Both A1 and A2a Purine Receptors Regulate Striatal Acetylcholine Release

Abstract

The receptors responsible for the adenosine-mediated control of acetylcholine release from immunoaffinitypurified rat striatal cholinergic nerve terminals have been characterized. The relative affinities of three analogues for the inhibitory receptor were (R)-phenylisopropyladenosine > cyclohexyladenosine > N-ethylcarboxamidoadenosine (NECA), with binding being dependent of the presence of Mg²⁺ and inhibited by 5′-guanylylimidodiphosphate [Gpp(NH)p] and adenosine receptor antagonists.
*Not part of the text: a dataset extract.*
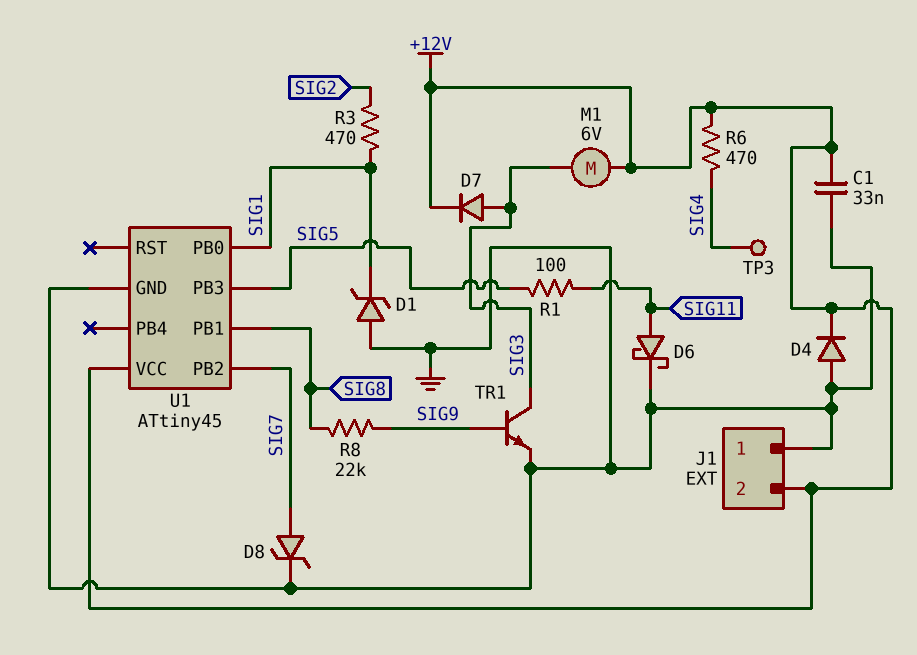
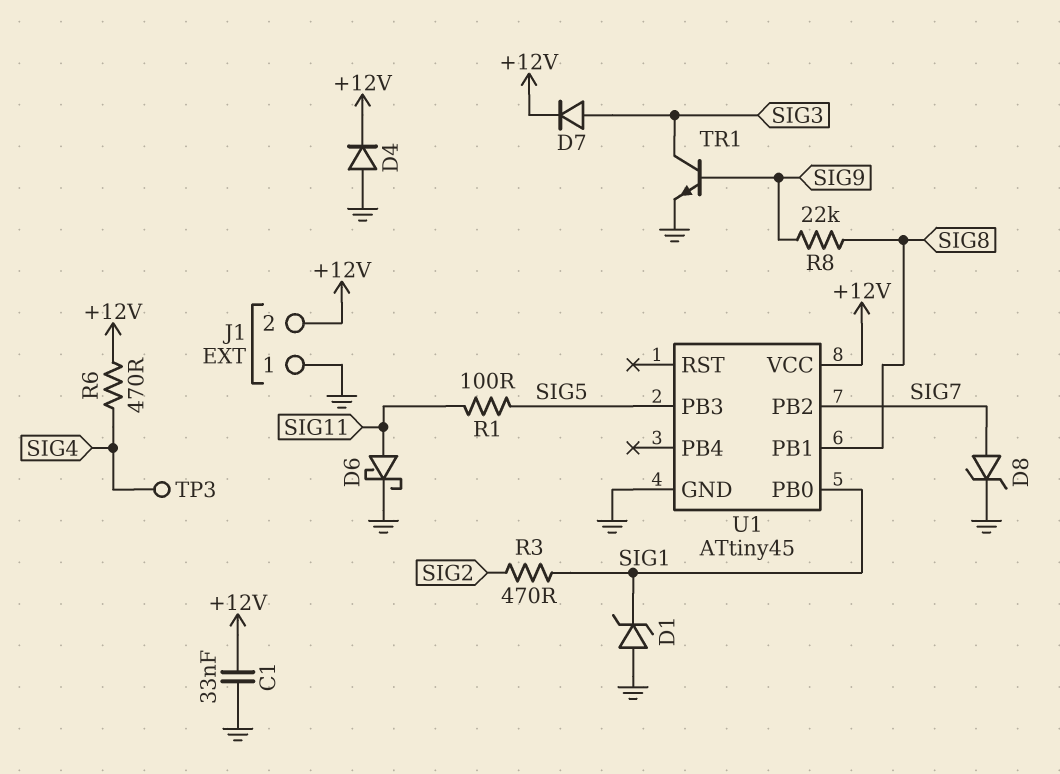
M1: motor 6V (+12V, SIG3) -> none

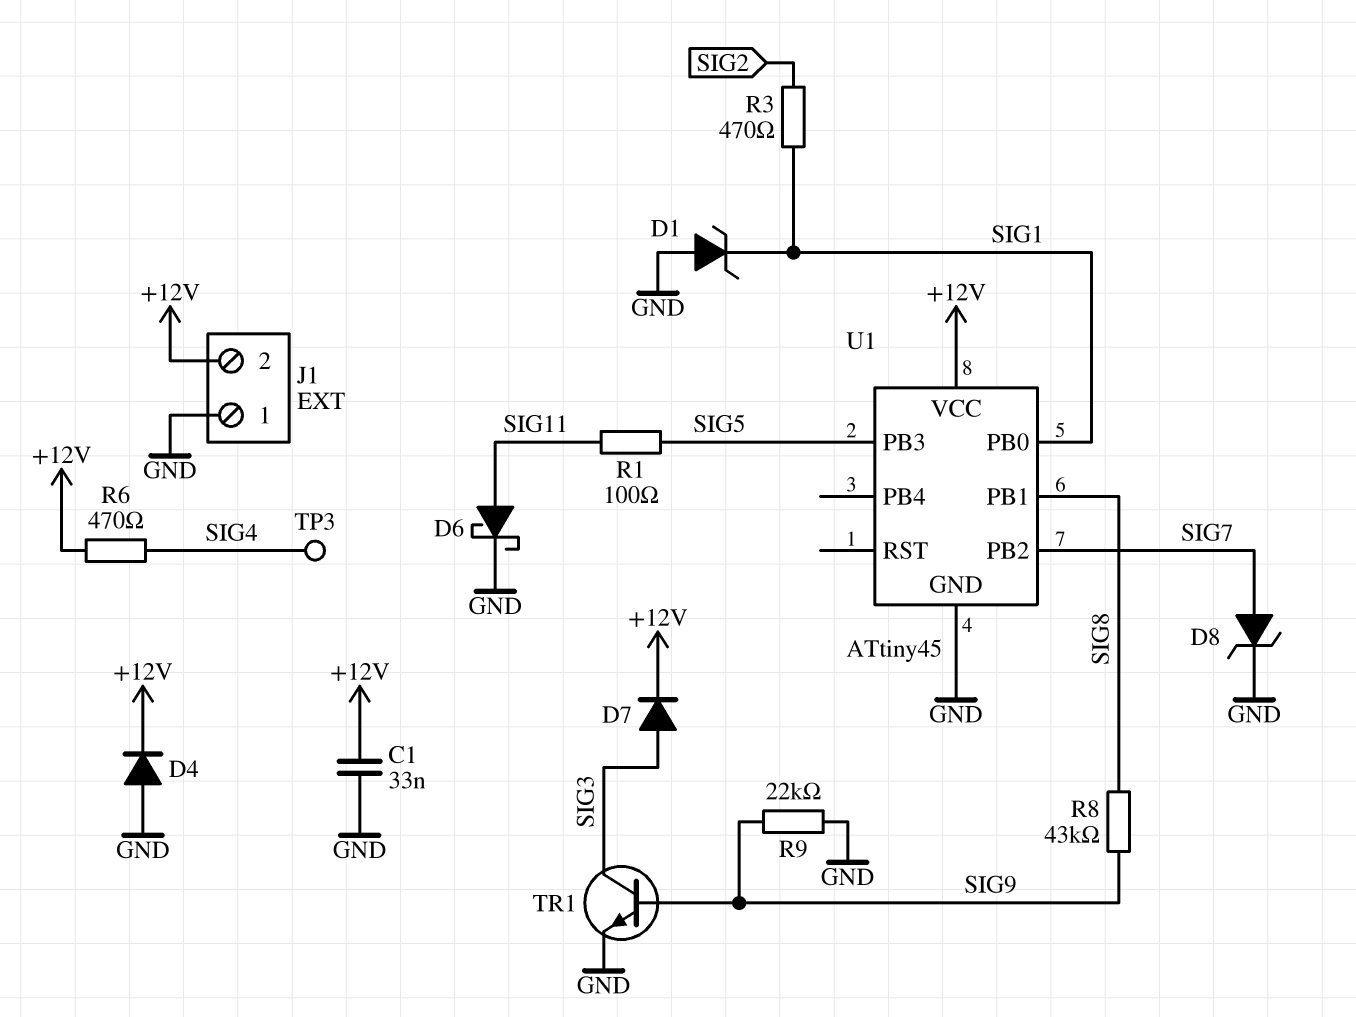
R8: 22k (SIG8, SIG9) -> 43k (SIG8, SIG9)
R9: none -> 22k (GND, SIG9)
Adenosine A₁ receptor agonists inhibited forskolin-stimulated cholinergic adenylate cyclase activity, with an IC₅₀ of 0.5 nM for (R)-phenylisopropyladenosine and 500 nM for (S)-phenylisopropyladenosine. A₁ agonists inhibited acetylcholine release at concentrations approximately 10% of those required to inhibit the cholinergic adenylate cyclase. High concentrations (1 μM) of adenosine A₁ agonists were less effective in inhibiting both adenylate cyclase and acetylcholine release, due to the presence of a lower affinity stimulatory A₂ receptor. Blockade of the A₁ receptor with 8-cyclopentyl-1,3-dipropylxanthine revealed a half-maximal stimulation by NECA of the adenylate cyclase at 10 nM, and of acetylcholine release at approximately 100 nM. NECA-stimulated adenylate cyclase activity copurified with choline acetyltransferase in the preparation of the cholinergic nerve terminals, suggesting that the striatal A₂ receptor is localized to cholinergic neurones. The possible role of feedback inhibitory and stimulatory receptors on cholinergic nerve terminals is discussed.